I’ve talked with lots of educators and coaches, and read some of the research from top researchers and sports psychologists … and even inadvertently ran an eight year experiment in how curriculum design affects martial arts students.
- Generally everything in your collection of knowledge to teach
- The specific requirements to reach a certain educational goal
Which one of those are you using as your starting point? Either one is a valid choice. If you take all of your general information, you can find a way to get all of it taught, and even taught well, to your students, though they might not hit a particular milestone at a particular time. If you start with a specific goal, you can reach very directly at it and have surprisingly efficient skill building, but your students might not get the benefit of the entire spectrum of your available information.
- Linear Curriculum
- If you must study in a predetermined series of steps, with compartmentalized learning of each topic, then this might be what you’re doing. In martial arts settings, this might be: punching / kicking / bladed weapons / grappling / etc. And in a “modern combatives” linear curriculum, you could go to a series of classes on law, then handcuffing, then driving, then firearms, etc.None of them necessarily require, or enforce intentionally, lessons from the others. But, once you’ve done them all, you have completed the required parts, and are quite likely to be entirely as competent as you want, depending only on your personal drive and study habits to determine how much more or less than average you got from the course of study.
This is exactly how most folks design their initial curriculum for any topic, including martial arts. It’s quite possible the most obvious method: You know what you have to cover overall, and you can simply lay it out in order of difficulty. The difficulty is that unless you have lots of teachers and classrooms (like a normal academic setting), this becomes very difficult to logistically operate efficiently.
- Rotating Curriculum
- This is really just the term I learned for what I was doing at my dojo in the “JapanTown” area of West Los Angeles. In this model, we would revisit the same topics over and over again, in layers. For my design, each of two layers included three sections that each took two months to cover in moderate depth. All students learned everything together, but the beginners were only responsible for what they learned in the beginning of each class (first layer material), even though they had the opportunity to work on more difficult material in each class (second layer material).
- After six months, they would have completed these initial three elements, and would do the same classes they did before; this time, the assumption was that they would be better at the initial easier material, even though they hadn’t directly seen it in four months (usually true), and they would now be responsible for training to achieve relative mastery at the second layer material.

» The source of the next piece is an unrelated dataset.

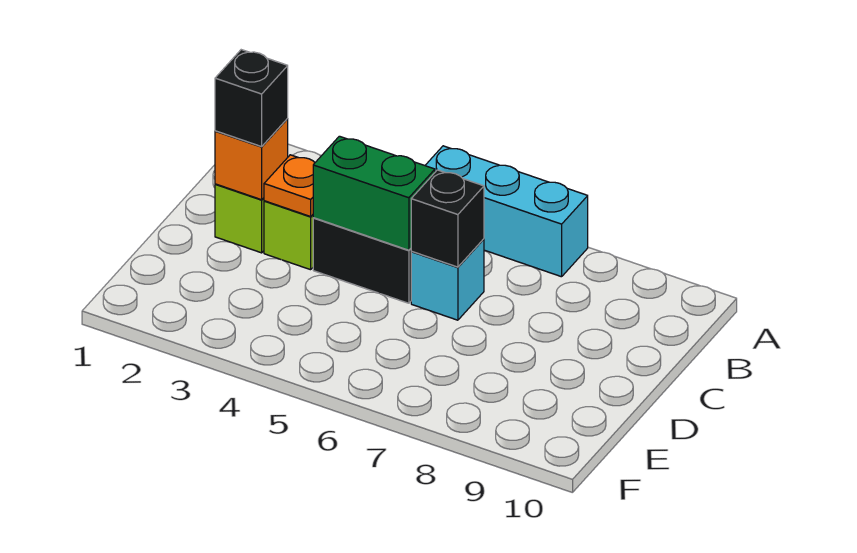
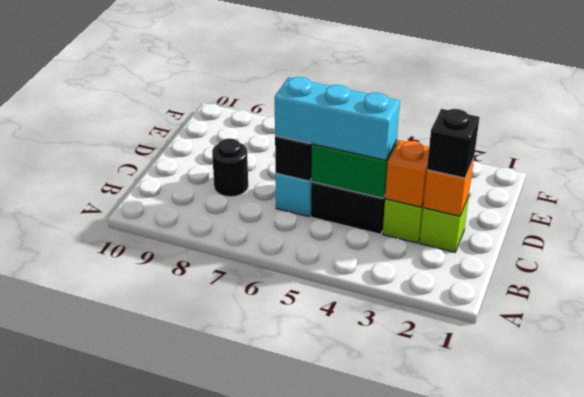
cyan brick A5:A7 level 1 -> cyan brick C4:C6 level 3
orange plate C3 level 2 -> orange brick C3 level 2
none -> black round brick C8 level 1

- This works very well in a setting that allows lots of students to train concurrently, regardless of experience level.
- Spiral Curriculum
- If you visit your topics all in a row, and then re-visit them all again while adding difficulty and further information, and then do it all again, and again, etc. then you are following this spiral model. In concept, as the information on each topic gets layered on, the understanding grows in breadth and depth, creating a metaphorical spiral.

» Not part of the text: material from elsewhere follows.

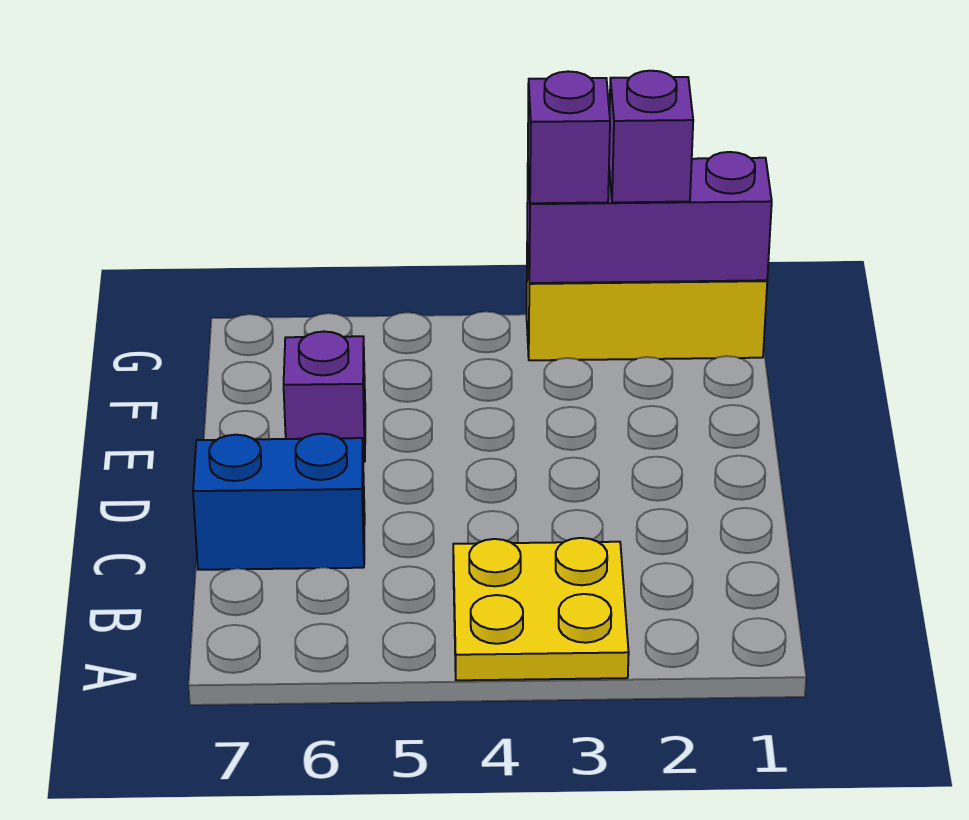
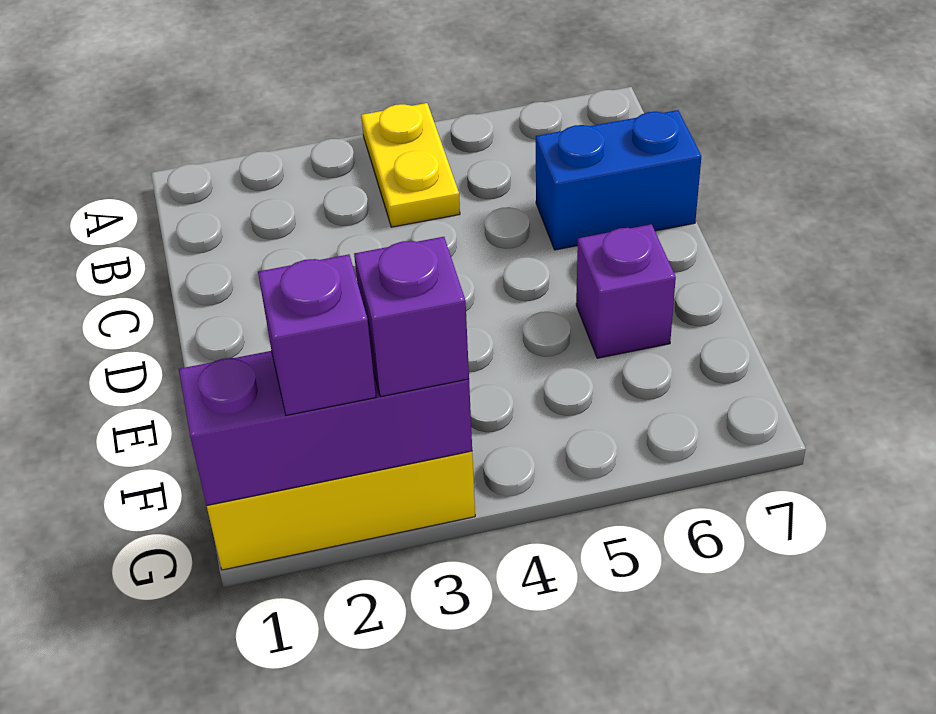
yellow plate A3:B4 level 1 -> yellow plate A4:B4 level 1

- This might serve as a type of missing link between the two design types above: linear and rotating. It solves the main problem of rotating curriculum by continuously adding difficulty to those who have the experience to handle it, while still allowing the same conceptual material to be presented in an infinite loop.
Personally, I don’t like to train or teach in a way that requires the student to already be better than average in order for me to yield better-than-expected results. Note:Let’s accept now the mathematical truth that if everyone were perfect at something, they’d all be average. Cool on the math thing?

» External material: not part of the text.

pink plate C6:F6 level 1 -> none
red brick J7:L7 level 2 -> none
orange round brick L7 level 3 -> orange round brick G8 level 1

I would much rather find a curriculum design method that allows the average person the highest probability of extreme success. Taking “Pareto’s Law” into account, we can remove the teacher and the curriculum for the high and low outliers. That is, some people are so good naturally that they will become highly skilled in my classes even if I do a terrible job teaching. Likewise, some people have such low ability that they are naturally unlikely to excel even with decent teaching skills. The middle is what drives group instruction modeling. The natural-best could do most of it on their own (in fact, they do). And the natural-lowest-level folks could possibly still do very well with enough direct personal instruction. But those two extremes we’re going to ignore here for this discussion.
I’m working now to find a way to combine this knowledge of design with data from research indicating the best and most efficient design for each individual lesson. If I can find a way to put all this together in a way that allows multiple levels of students to train together, then I’ll have my own “magic bullet” for teaching efficiency. Fingers crossed, and nose back in the books.